Without thinking, I looked at him and said, “Honey, N– isn’t having a party. We don’t need to get her a gift.” Without missing a beat, Simon looked up at me and argued his case. “But it’s still her birthday. I think we need to get her something, too. N– likes to play with kitchen toys. Let’s get her something like that.”
Honestly, he pleased and shamed me in equal measure. N–‘s parents are Sudanese refugees struggling to make ends meet until her father finishes a very marketable degree. Of course she’s not having a class party. It’s not part of their culture, and even if it were it would be a financial strain. But Simon doesn’t see birthday presents as something that correlates with parties, he really likes N–, and there was no way he was going to shop for two out of three friends.
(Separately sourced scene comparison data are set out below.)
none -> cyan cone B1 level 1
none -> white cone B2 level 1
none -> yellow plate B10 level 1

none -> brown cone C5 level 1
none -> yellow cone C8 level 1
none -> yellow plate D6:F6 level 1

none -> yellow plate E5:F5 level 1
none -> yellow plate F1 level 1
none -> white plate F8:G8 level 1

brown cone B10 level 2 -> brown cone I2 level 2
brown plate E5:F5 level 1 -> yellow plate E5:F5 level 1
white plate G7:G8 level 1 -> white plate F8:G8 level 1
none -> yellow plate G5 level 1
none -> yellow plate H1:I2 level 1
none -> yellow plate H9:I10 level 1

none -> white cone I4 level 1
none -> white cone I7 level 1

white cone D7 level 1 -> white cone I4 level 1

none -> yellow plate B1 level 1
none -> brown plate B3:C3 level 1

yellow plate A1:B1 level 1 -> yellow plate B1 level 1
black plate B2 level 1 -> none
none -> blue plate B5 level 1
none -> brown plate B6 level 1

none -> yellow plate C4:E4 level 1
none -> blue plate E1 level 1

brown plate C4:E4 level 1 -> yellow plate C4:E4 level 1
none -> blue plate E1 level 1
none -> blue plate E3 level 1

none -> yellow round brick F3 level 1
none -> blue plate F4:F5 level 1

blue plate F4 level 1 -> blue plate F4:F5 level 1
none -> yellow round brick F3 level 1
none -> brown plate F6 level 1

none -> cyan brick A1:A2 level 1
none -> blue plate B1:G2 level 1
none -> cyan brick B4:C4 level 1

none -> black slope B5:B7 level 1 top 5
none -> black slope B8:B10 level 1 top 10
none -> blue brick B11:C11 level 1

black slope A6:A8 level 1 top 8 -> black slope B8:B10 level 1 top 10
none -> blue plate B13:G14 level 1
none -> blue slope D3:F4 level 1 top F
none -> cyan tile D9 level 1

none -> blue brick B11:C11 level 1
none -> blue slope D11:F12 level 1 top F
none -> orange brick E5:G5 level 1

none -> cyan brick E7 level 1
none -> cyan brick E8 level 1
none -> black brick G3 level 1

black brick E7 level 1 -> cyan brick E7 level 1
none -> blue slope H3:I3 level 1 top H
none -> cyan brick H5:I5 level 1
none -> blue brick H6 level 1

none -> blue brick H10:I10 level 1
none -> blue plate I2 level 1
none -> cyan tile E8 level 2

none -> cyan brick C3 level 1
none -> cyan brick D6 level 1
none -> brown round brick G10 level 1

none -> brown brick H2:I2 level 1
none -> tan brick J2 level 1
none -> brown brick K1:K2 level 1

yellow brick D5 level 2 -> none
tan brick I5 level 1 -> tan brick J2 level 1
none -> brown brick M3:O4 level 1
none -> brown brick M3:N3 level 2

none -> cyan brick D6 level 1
Nor should I have considered it. So today or tomorrow I’m heading back to Target to buy N–‘s present. While I’m there, I’ll be picking up an outfit for Anyieth. The latter is the result of a earlier shopping trip when I picked up a few outfits for Agotich. Simon approved all the choices (he had even pre-selected a few of them), but didn’t understand why I shopped for just the one girl. “Honey, Agotich needs the clothes and goes to school. Anyieth doesn’t go to school and can wear Agotich’s old things.” He fixed me with the same blank look I got during birthday-present-gate yesterday and laid down the law. “Anyieth would like something new, too. We have to get her at least one thing. I think she’d like that shirt with the kitten on it. You can get her that one I think.”
What I said was, “Simon, you have a generous heart. I will.” What I thought was, “Simon, you’re more generous than your mama.” It’s humbling, but I’ve decided to learn from him and run with it.
You have a lot of insight. Please do not feel embarrassed. It makes me feel good to let you know the things that I particularly admire about you.
Moms rock, period. I know mine does.